Black people are cool
Night of the Living Dead is the first modern zombie movie.  Before Night of the Living Dead zombie movies were about hoodoo and black magic, witch doctors and such.  Night of the Living Dead made zombies into the flesh eating ghouls we know and love today.  It’s also one of the first horror movies to have a black guy that wasn’t just monster-fodder.  The black dude is the only person in the entire movie that the audience can identify with, and he kicks the shit out of zombies.    Generally I try not to get too nuts prattling on about how influential a film is.  I mean, Birth of a Nation is about as important and influential a film there is that doesn’t make it good.  Night of the Living Dead on the other hand is very good, and it’s public domain.  You can usually find copies of the film for less than $5 and they usually show it on PBS completely uncut around this time of year, or you can wait till March.  I don't know if they still do this, but on PBS Chicago they used to show Night of the Living Dead  with a green tint around St. Patrick’s Day.  I guess there weren’t enough public domain Irish movies.
Zombie raid!

12. The Devil’s Rejects (2005)

The Devil’s Rejects is a direct sequel to Rob Zombie’s directorial debut House of 1000 Corpses, and it’s better in every way.  In fact, the only thing I really liked in House of 1000 Corpses was the part where you see Sheri Moon Zombie’s ass.  But it's a moot point because in The Devil’s Rejects she wears jeans with a bunch of rips in the back so you kind of see her butt anytime she has her back to the camera.  House of a 1000 Corpses was also just kind of a run of the mill “attractive 20-somnethings find psychotic hillbillies” movie, although it was an exceptionally sick version of that movie.  The Devil’s Rejects is different.  It’s still a sick movie: there are no good guys and the bad guys are truly evil, but this time they have “character development” and “motivation.”  It would be easy for a film like this to descend into nihilistic savagery, but The Devil’s Rejects balances the bleak violence with just enough humor to let you catch your breath.  The movie also has the best use of Freebird anywhere.  In fact, whenever I hear Freebird I always think about The Devil's Rejects for at least a few of the song's nine and a half minutes.
This was the only part of House of 1000 Corpses I watched more than once.  I still didn't remember that Dwight from the Office was in the movie

11.  Henry: Portrait of a Serial Killer (1986)

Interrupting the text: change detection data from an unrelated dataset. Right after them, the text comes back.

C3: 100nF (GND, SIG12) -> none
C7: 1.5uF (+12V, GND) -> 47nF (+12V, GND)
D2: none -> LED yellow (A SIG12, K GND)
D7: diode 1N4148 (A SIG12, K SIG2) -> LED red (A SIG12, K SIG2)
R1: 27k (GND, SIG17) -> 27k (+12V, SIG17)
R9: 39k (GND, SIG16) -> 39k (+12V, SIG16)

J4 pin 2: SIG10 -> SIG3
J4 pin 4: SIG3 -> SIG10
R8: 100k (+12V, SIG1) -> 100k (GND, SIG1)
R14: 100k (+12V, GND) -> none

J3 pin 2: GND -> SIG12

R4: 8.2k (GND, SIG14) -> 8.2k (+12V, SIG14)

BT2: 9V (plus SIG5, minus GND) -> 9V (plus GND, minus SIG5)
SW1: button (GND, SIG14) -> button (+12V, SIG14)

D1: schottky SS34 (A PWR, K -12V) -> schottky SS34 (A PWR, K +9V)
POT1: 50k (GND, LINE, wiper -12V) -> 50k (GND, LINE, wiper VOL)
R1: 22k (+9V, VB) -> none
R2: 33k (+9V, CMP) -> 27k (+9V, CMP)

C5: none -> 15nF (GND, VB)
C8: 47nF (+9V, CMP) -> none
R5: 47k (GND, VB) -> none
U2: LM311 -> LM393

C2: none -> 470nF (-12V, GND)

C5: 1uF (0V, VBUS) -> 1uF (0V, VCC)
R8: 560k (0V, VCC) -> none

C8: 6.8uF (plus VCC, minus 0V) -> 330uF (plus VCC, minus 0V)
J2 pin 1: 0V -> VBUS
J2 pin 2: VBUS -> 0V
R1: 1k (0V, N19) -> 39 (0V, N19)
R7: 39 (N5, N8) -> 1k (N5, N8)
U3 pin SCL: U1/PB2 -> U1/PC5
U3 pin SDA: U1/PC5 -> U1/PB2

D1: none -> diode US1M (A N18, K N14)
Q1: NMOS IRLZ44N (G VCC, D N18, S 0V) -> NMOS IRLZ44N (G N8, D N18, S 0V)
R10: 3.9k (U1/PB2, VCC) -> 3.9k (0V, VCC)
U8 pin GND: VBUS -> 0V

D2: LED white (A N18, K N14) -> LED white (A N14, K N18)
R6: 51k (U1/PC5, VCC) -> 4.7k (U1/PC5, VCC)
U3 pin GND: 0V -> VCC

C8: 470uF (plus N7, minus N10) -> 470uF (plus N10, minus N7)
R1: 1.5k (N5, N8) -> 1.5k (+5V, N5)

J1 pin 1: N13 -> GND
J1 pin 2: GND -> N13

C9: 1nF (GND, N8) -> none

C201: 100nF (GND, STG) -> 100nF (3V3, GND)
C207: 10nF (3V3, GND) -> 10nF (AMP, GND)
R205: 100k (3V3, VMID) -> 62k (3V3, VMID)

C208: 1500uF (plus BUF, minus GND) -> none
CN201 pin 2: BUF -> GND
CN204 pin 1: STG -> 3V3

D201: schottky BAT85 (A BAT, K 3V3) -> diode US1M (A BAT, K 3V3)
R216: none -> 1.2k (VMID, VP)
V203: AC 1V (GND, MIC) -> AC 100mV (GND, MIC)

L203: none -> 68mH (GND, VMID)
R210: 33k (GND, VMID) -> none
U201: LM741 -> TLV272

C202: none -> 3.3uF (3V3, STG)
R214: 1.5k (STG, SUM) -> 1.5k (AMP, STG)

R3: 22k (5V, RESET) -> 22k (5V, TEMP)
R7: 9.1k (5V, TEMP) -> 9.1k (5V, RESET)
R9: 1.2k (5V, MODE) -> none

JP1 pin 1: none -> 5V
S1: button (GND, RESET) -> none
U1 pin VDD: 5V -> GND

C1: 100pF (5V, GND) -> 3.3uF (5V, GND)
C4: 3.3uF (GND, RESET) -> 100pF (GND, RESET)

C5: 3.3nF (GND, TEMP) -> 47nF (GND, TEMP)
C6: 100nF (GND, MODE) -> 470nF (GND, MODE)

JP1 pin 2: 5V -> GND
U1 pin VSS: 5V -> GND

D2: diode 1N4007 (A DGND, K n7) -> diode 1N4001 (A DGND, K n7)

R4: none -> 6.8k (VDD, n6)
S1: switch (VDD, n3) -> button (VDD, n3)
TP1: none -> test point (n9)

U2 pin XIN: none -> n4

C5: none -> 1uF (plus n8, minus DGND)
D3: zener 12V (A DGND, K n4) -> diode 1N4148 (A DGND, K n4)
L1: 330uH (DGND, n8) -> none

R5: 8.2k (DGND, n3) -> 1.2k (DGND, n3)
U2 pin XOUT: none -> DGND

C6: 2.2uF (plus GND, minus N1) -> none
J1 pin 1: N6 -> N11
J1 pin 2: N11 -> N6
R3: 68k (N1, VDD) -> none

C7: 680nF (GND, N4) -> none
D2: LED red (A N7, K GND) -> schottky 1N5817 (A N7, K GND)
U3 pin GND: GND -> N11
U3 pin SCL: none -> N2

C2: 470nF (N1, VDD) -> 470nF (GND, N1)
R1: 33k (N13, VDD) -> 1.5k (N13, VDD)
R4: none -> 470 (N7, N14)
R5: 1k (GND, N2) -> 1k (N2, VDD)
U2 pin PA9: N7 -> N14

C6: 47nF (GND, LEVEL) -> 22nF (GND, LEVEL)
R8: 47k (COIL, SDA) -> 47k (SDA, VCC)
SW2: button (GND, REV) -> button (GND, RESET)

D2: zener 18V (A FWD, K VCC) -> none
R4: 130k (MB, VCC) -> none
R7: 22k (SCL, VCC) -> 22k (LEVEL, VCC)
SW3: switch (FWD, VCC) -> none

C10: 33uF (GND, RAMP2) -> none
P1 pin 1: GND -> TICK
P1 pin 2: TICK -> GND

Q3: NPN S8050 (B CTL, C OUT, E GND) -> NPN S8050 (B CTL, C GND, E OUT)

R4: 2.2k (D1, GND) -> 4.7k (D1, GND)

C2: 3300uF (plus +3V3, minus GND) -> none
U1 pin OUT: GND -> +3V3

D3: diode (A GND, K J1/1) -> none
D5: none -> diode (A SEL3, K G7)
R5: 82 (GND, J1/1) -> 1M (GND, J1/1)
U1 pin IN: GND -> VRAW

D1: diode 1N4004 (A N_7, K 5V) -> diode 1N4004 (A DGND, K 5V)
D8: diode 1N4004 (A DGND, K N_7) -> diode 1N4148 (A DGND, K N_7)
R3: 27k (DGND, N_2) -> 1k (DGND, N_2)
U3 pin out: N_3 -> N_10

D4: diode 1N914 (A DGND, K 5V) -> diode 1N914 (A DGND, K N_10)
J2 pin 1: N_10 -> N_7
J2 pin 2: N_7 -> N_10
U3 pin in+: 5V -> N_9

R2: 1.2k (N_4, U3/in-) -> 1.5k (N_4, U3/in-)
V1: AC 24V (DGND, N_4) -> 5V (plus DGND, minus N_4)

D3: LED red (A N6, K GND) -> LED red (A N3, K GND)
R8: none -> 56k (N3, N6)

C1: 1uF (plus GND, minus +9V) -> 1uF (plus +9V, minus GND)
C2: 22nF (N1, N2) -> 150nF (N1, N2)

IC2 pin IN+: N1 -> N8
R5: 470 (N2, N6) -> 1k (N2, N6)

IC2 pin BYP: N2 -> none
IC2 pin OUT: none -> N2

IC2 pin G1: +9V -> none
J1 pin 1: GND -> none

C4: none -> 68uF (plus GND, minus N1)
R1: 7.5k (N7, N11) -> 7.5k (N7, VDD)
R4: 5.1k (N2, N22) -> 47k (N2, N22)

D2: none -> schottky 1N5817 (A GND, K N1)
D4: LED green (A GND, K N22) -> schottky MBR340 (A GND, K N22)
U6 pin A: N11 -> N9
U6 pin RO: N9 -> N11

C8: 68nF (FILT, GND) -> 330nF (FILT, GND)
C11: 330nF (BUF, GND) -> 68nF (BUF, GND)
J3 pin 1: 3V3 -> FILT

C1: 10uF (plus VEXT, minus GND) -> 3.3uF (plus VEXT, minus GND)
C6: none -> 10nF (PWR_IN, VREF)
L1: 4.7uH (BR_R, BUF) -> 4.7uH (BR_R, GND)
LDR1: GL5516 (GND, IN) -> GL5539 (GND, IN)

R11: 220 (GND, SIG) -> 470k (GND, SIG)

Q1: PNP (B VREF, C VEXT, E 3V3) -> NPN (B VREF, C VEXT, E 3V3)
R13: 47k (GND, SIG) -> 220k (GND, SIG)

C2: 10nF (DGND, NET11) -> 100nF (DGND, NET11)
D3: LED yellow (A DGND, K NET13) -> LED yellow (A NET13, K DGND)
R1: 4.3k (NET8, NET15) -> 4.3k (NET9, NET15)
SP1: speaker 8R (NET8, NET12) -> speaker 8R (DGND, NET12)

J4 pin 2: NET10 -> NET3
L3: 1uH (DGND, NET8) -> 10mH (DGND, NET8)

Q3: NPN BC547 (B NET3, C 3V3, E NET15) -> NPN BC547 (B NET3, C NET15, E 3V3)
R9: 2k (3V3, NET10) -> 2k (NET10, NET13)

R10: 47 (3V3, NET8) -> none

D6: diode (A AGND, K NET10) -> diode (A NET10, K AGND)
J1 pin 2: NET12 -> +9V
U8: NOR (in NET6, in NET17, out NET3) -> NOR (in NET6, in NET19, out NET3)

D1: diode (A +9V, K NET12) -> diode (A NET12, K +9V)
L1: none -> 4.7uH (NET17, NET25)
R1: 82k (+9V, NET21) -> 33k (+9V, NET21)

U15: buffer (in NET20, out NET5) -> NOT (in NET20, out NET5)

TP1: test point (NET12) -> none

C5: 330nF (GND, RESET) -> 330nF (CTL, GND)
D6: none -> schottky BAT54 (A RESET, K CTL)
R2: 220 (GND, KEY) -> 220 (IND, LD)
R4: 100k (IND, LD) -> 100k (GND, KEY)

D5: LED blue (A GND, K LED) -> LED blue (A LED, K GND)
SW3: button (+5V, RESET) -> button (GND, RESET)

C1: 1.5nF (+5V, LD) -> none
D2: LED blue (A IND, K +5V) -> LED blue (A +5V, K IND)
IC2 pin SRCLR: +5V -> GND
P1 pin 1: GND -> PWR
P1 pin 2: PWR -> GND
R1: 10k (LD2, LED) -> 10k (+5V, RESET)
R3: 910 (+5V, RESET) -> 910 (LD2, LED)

Remember when I talked about how The Devil’s Rejects used humor to balance out the stark violence?  Well there’s none of that here.  Henry: Portrait of a Serial Killer is about a serial killer.  He murders people because he’s crazy.  He doesn’t even seem to enjoy it as much as I enjoy a tasty beer.  It’s just kind of what he does.  Filmed in Chicago in the 1980’s you get some great shots of the city in that era.  Remember when Lower Wacker had those weird green lights?  That was fucking creepy looking.  As much as I hate to spoil anything I must warn you of one particularly disturbing scene.  Near the end of the film Henry goes into a convenience store and the clerk says “How ‘bout those Bears?”  Henry replies, “Fuck the Bears.”  What kind of monster talks like that?  Raping and murdering an entire family is one thing, but let’s not say things we can’t take back.  Talk about harsh.
Two guys that don't "Bear Down" on Sunday.  This isn't even the 5th creepiest scene of the movie.

Almost done.  40 movies down and only 10 to go before Halloween.